Saúde

Vacina na AstraZeneca parece ser menos eficaz contra variante da África do Sul

É o que dizem os primeiros resultados de um estudo que será publicado na segunda-feira.
Não são as notícias desejadas.

Um dos maiores receios da Organização Mundial da Saúde é que as vacinas já desenvolvidas contra a Covid-19 não sejam eficazes contra as novas mutações, daí terem apelado às farmacêuticas para trabalharem em conjunto e aumentarem a capacidade de produção. Pelos vistos, há razões para esse medo. 

Um estudo realizado por especialistas das universidades de Oxford, no Reino Unido, e da sul-africana de Witwatersrand, cujo resultados preliminares foram avançados pelo “Financial Times” este sábado, 6 de fevereiro, mostra que a vacina de Oxford e da farmacêutica AstraZeneca é menos eficaz contra a variante da África do Sul.
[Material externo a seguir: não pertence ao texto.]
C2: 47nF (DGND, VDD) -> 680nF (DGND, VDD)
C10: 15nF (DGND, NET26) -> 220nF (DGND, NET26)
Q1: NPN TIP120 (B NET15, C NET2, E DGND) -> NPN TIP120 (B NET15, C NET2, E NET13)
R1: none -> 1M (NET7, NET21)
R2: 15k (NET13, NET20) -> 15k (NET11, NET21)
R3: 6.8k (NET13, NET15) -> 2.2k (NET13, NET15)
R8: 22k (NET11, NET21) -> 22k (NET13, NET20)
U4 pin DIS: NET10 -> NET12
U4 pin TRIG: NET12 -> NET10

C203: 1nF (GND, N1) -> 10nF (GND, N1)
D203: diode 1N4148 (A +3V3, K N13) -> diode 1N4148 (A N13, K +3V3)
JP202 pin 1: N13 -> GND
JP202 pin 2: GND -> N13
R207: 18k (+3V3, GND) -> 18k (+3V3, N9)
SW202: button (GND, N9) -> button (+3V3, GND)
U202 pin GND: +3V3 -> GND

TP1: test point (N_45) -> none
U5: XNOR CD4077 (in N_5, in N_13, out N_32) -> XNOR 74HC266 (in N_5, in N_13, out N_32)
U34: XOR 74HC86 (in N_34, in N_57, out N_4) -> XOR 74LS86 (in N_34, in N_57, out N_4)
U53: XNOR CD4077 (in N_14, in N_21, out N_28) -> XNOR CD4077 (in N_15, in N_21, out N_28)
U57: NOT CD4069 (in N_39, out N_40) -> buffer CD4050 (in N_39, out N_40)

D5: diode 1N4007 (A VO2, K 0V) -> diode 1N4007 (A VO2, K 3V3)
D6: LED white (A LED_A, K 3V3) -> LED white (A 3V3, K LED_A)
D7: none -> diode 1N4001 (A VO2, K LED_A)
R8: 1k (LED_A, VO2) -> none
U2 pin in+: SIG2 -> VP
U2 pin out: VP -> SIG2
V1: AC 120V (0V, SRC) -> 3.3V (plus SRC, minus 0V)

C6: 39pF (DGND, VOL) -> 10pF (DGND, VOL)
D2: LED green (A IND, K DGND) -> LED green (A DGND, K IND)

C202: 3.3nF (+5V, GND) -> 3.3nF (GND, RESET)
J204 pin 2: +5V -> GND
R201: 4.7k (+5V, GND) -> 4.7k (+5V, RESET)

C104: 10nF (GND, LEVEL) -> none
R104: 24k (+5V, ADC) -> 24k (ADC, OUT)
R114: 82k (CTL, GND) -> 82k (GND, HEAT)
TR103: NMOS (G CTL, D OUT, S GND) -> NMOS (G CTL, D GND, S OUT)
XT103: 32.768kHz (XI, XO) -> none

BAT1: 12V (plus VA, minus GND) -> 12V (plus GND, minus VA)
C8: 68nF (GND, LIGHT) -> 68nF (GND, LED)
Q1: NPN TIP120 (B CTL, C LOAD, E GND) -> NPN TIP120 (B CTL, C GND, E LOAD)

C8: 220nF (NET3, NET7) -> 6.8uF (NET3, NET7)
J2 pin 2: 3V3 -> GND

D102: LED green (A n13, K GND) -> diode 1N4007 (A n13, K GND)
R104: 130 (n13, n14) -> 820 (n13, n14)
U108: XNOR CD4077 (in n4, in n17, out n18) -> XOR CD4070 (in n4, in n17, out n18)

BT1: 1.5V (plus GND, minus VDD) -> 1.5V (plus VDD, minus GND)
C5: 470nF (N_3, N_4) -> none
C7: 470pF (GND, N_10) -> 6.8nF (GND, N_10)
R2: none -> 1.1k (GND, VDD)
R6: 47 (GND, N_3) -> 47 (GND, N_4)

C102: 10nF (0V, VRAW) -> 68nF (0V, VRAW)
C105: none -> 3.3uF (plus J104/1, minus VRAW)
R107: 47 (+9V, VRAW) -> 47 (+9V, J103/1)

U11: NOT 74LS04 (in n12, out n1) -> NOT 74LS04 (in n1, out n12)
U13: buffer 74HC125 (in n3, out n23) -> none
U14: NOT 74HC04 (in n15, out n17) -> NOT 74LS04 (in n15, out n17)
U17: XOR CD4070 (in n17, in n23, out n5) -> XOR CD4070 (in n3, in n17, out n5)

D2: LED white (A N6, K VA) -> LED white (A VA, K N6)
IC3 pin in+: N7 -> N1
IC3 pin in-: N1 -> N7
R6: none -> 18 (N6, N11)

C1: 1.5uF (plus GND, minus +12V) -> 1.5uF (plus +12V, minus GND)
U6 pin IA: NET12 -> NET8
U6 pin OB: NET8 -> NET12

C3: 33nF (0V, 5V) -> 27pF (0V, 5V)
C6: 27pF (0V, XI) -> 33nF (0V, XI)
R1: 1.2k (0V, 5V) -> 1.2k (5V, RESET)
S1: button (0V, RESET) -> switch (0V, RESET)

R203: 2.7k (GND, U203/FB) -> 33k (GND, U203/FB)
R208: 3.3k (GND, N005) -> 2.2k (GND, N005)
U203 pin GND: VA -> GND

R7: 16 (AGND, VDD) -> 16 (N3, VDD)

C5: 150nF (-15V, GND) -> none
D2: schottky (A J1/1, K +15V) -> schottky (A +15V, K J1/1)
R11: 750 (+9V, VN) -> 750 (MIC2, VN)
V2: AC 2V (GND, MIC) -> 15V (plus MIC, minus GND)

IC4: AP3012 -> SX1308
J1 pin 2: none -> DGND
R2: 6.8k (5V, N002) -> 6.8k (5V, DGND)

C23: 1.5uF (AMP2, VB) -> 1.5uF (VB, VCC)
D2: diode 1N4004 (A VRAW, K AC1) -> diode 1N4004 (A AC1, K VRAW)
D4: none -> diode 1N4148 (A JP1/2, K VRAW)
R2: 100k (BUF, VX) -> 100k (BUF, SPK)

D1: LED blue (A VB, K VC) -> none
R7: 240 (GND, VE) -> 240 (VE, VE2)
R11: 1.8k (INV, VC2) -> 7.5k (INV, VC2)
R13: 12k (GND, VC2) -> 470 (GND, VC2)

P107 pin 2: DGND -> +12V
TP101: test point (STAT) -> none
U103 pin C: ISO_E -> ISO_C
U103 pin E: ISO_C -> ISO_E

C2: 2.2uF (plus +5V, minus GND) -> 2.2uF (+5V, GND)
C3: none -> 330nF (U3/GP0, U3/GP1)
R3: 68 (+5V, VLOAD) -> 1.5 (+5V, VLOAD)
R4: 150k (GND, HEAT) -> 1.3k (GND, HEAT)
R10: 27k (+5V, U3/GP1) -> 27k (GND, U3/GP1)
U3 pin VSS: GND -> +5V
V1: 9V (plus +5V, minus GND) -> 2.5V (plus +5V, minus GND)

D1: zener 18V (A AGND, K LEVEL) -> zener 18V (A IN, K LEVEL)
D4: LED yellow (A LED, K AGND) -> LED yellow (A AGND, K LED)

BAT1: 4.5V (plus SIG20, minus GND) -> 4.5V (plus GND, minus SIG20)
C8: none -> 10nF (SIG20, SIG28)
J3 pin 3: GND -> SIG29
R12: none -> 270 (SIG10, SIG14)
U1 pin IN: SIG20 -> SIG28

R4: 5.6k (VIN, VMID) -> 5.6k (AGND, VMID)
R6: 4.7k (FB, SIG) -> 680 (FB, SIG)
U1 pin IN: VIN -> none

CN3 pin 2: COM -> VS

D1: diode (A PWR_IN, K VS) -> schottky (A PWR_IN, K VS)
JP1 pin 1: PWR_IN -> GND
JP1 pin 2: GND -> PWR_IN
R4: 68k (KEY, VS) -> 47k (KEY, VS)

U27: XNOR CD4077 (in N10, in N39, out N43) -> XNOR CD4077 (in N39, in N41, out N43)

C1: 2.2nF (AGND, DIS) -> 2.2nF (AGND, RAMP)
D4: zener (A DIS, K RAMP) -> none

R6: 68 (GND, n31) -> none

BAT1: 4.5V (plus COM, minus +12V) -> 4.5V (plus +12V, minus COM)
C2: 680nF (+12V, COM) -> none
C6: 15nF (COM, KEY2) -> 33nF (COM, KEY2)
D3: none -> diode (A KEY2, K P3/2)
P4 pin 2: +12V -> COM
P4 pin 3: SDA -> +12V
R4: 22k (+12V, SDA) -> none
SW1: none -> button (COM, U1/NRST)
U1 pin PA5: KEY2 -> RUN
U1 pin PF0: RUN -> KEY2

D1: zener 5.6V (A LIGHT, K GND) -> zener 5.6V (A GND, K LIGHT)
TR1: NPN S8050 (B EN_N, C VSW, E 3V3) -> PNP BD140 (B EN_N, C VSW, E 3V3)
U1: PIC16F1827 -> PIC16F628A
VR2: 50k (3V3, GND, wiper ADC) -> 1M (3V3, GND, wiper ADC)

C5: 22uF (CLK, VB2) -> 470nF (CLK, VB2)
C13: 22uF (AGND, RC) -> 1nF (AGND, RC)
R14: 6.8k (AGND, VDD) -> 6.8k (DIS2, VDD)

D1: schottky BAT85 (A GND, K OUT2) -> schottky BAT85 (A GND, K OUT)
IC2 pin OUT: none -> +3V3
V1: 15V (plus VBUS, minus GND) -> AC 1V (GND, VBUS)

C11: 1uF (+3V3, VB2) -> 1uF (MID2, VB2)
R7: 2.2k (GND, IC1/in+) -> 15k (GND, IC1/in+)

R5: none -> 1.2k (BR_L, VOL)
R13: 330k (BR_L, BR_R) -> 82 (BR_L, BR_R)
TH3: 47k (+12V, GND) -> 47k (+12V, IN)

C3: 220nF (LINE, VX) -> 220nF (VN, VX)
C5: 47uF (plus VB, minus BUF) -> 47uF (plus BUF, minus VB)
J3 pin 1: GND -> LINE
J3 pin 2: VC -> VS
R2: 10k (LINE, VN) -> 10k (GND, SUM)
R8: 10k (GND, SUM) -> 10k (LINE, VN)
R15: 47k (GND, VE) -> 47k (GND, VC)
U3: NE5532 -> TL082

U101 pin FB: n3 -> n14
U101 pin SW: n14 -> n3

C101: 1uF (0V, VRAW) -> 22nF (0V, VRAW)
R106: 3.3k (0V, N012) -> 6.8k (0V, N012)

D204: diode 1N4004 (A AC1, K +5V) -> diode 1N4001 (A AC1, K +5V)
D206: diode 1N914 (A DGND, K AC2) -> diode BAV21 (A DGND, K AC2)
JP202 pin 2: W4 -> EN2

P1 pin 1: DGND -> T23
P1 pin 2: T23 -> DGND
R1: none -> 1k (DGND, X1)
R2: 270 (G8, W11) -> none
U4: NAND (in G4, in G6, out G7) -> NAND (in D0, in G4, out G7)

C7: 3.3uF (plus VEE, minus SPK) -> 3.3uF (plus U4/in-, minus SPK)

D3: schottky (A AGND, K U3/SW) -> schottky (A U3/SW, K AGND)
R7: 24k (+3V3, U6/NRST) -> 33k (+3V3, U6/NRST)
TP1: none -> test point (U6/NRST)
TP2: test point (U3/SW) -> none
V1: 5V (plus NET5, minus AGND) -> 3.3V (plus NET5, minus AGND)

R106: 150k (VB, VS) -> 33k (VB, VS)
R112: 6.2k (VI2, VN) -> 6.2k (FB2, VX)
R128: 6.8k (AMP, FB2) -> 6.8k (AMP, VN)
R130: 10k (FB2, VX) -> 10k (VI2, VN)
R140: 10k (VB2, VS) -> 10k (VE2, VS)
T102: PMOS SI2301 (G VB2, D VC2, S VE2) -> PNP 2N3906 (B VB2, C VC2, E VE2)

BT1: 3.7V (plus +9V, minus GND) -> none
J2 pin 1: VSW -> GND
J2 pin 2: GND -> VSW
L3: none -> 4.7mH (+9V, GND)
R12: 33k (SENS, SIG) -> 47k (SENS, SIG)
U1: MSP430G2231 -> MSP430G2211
Nesta “pequena fase I / II do ensaio clínico, os resultados preliminares mostraram eficácia limitada contra sintomas leves e moderados causadas principalmente pela variante sul-africana B1351″, disse um porta-voz da farmacêutica.

O responsável adiantou, também, que ainda não são capazes de confirmar se a vacina evitaria a doença numa forma mais grave, dado que os participantes do estudo são, sobretudo, jovens adultos e saudáveis. Resta agora aguardar por novos desenvolvimentos. 

Recorde-se que a variante 501Y.V2 do novo coronavírus, descoberta por cientistas sul-africanos pela primeira vez no Cabo Oriental, foi considerada a mais infecciosa comparativamente com as restantes e o vírus original. Já foi detetada em, pelo menos, mais 30 outros países.